Every Saturday morning, Victoria had her hair done at the fanciest beauty parlor in town, J. Baldy’s. And once a week, she had a massage therapist come to the house. “Suppleness is the most important thing,” she would instruct Crystal, with the assumption that her daughter had the same grooming ambitions as she did.
Maynard came from a poor family. The men on his father’s side helped to build the Seaboard Airline, the railroad line that connected the southeast to the northeast along the Atlantic coast. His father, Matthew Landy, would tell stories about how they had to dig up the trenches and use landfill to hold back the ocean water. The first passenger train that came down those tracks from New York to Miami was called the Orange Blossom Special, and Maynard and Charlie shared a fascination with it. They saved matchbooks and key rings from it, and built a model of the orange, green, and gold locomotive that sat like a trophy on a special table in the living room.

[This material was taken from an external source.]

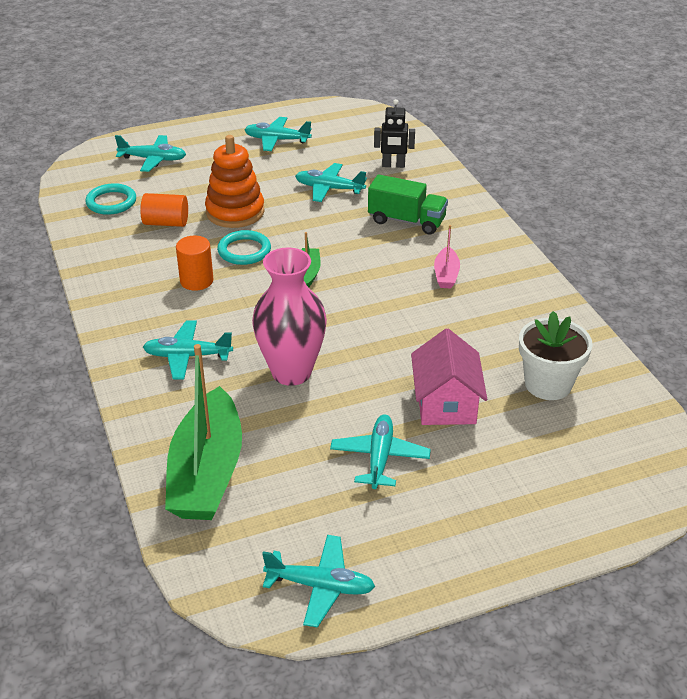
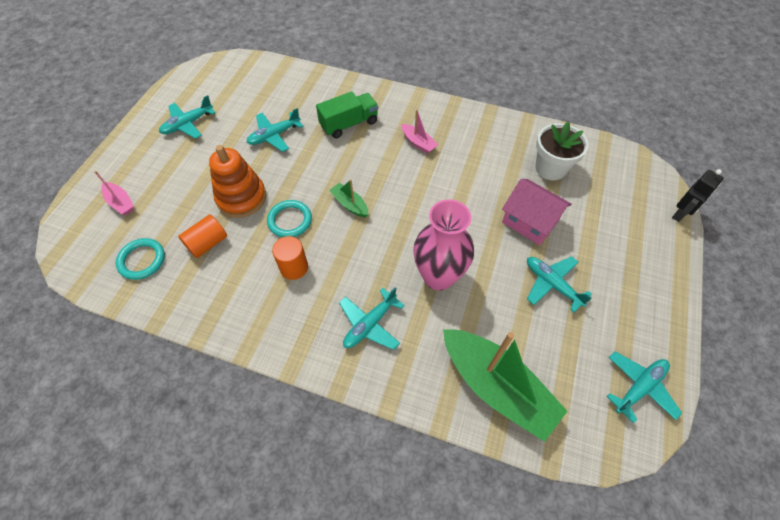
camera: 50 degrees left, 20 degrees up
(153, 159) = (120, 202): turquoise plane -> pink boat
(393, 165) = (287, 91): black robot -> black robot (680, 214)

Like most American towns in the early part of the century, Gainesville was built around its courthouse and transportation hubs. The downtown was a grid of commercial and government buildings, most
of them redbrick with tin roofs, and everywhere the lanky Laurel oak trees. Gainesville had long been serviced by railroads that carried away lumber and phosphate and replaced the citrus and cotton crops that still hadn’t recovered from the record-setting freezes of the 1890s. When word came that the town would be a stop along the route, the dream was that some of the rich folk traveling south would stop off and leave some of their money behind. Matthew shared that dream. When he rode the heaving work trains up and down the budding mainline, he would imagine the office buildings and hotels and banks and saloons that would inevitably grow up around the new station. He squirreled away a piece of his wages, and in 1927 he bought a little corner lot some five blocks from where the new station was to be built. Then came Black Friday and the Depression, and while work on the tracks went on, building in the rest of Gainesville, as in the rest of the country, screeched to a halt.

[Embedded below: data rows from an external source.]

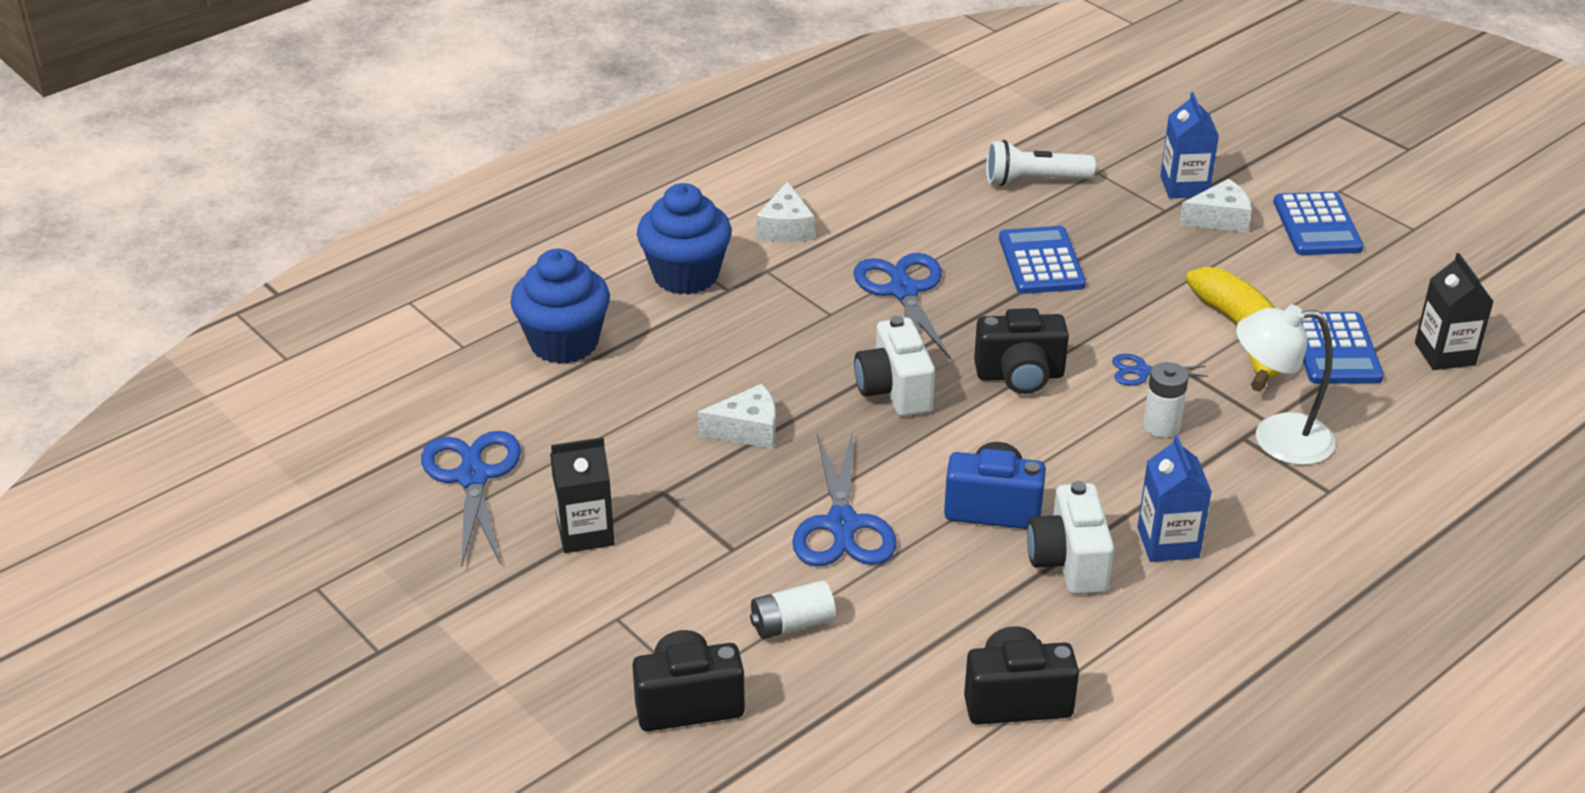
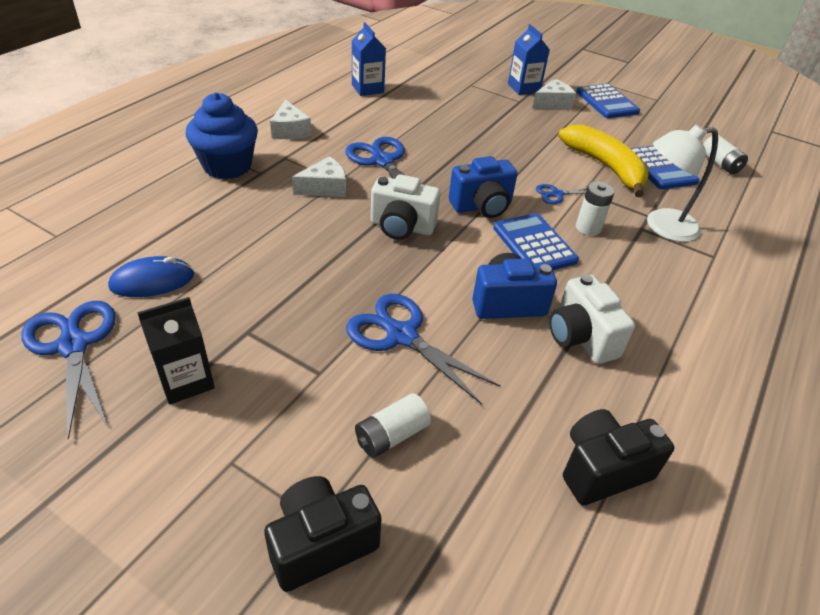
camera: 20 degrees left, 5 degrees up
(564, 343) = (141, 223): blue cupcake -> none
(566, 417) = (152, 281): none -> blue mouse
(747, 430) = (303, 270): white cheese -> white cheese (325, 187)
(842, 524) = (401, 336): blue scissors -> blue scissors turned 150 degrees clockwise
(894, 391) = (401, 227): white camera -> white camera turned 45 degrees counterclockwise
(1020, 376) = (482, 206): black camera -> blue camera
(1033, 181) = (436, 92): white flashlight -> none
(1041, 262) = (462, 135): blue calculator -> blue calculator (534, 244)
(1168, 542) = (638, 310): blue carton -> blue carton (367, 89)
(1444, 354) = (720, 163): black carton -> white battery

But the Orange Blossom Special turned out to be its own little works project. Matthew took out a loan from one of Roosevelt’s new programs and built a liquor store on that corner lot. He called it the Rest Stop, figuring travelers stopping over would need a little something to wash away the fatigue from a twenty-hour train ride. That’s not what happened. Instead, the store became the crossroads for those working at the budding businesses that sprang up around the station.

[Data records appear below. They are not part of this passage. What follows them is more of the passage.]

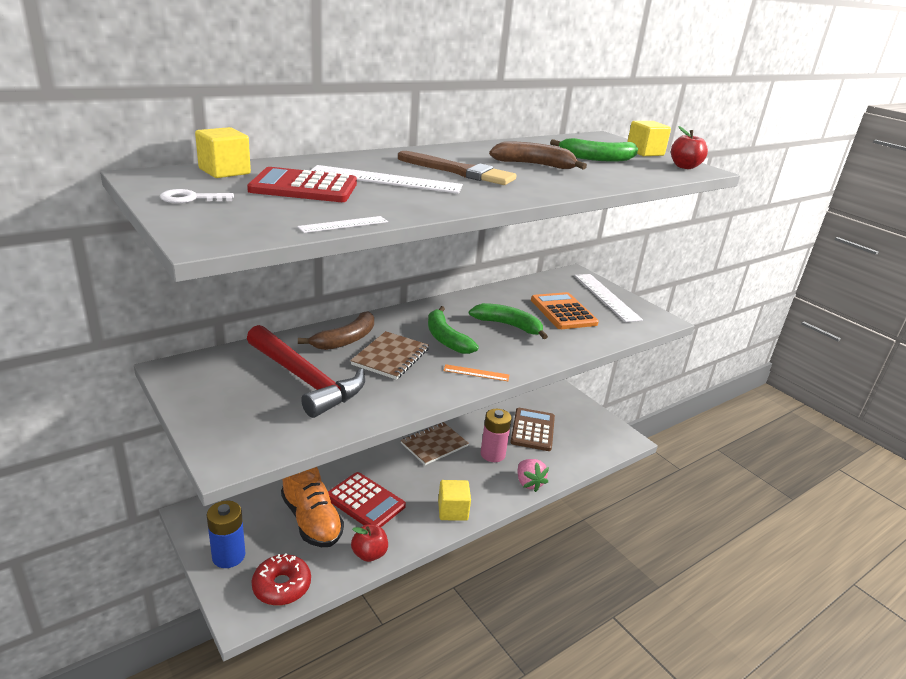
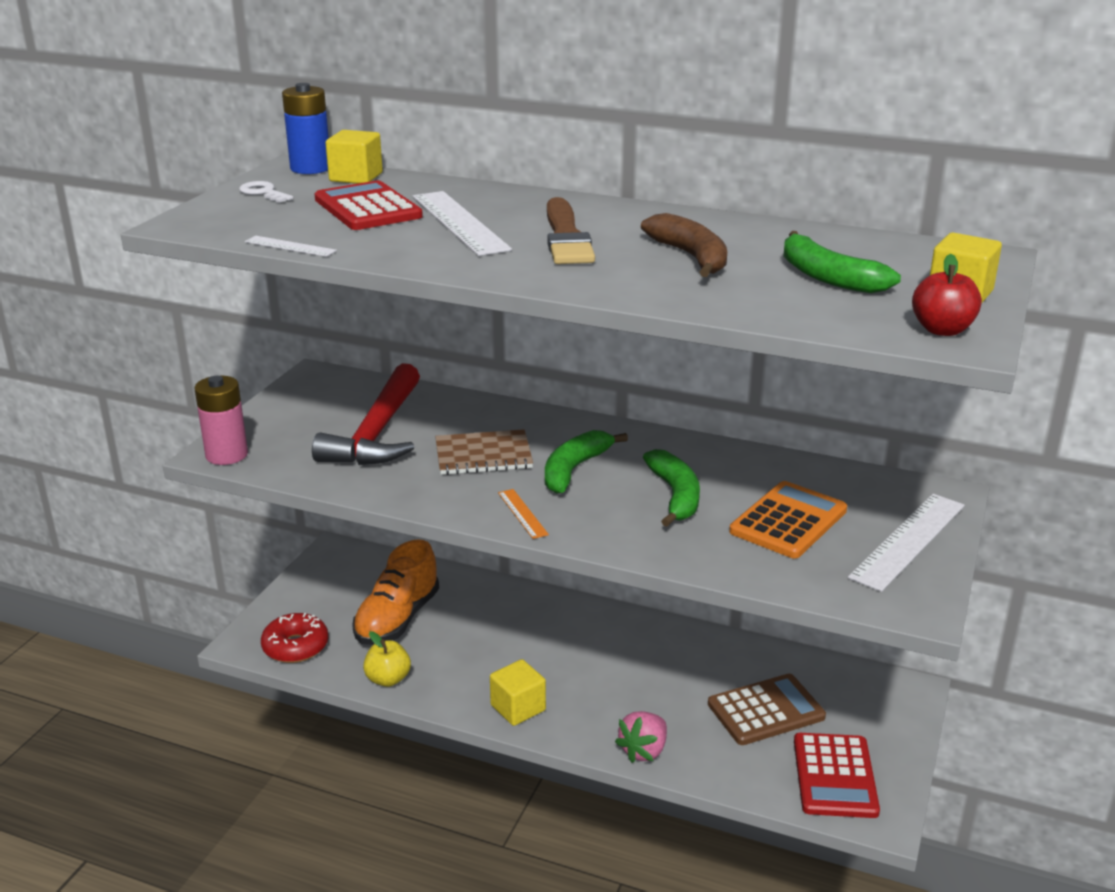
camera: 60 degrees right, 0 degrees up
(228, 556) = (303, 598): blue battery -> blue battery (310, 168)
(346, 340) = (482, 420): brown banana -> none
(365, 502) = (461, 639): red calculator -> red calculator (834, 776)
(369, 554) = (388, 679): red apple -> yellow apple
(434, 444) = (620, 641): brown notebook -> none
(492, 454) = (663, 696): pink battery -> pink battery (227, 455)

When Matthew died of a heart ailment at age fifty-two, he left the store to Maynard who changed the name to Landy’s Liquors. Later, when he acquired three other liquor stores in nearby towns, he gave them his name as well. “Hell,” he said, “it’s like getting married, I might as well.”
Crystal learned early in life about expensive jewelry. Her mother would stare tenderly at the five-carat diamond Maynard had given her and say, “Now that’s class.” About moisturizer, she cautioned, “Hands tell more than half the story.” And she was forever telling Crystal horror stories about sudden weight gain and pot-bellied “tummies.”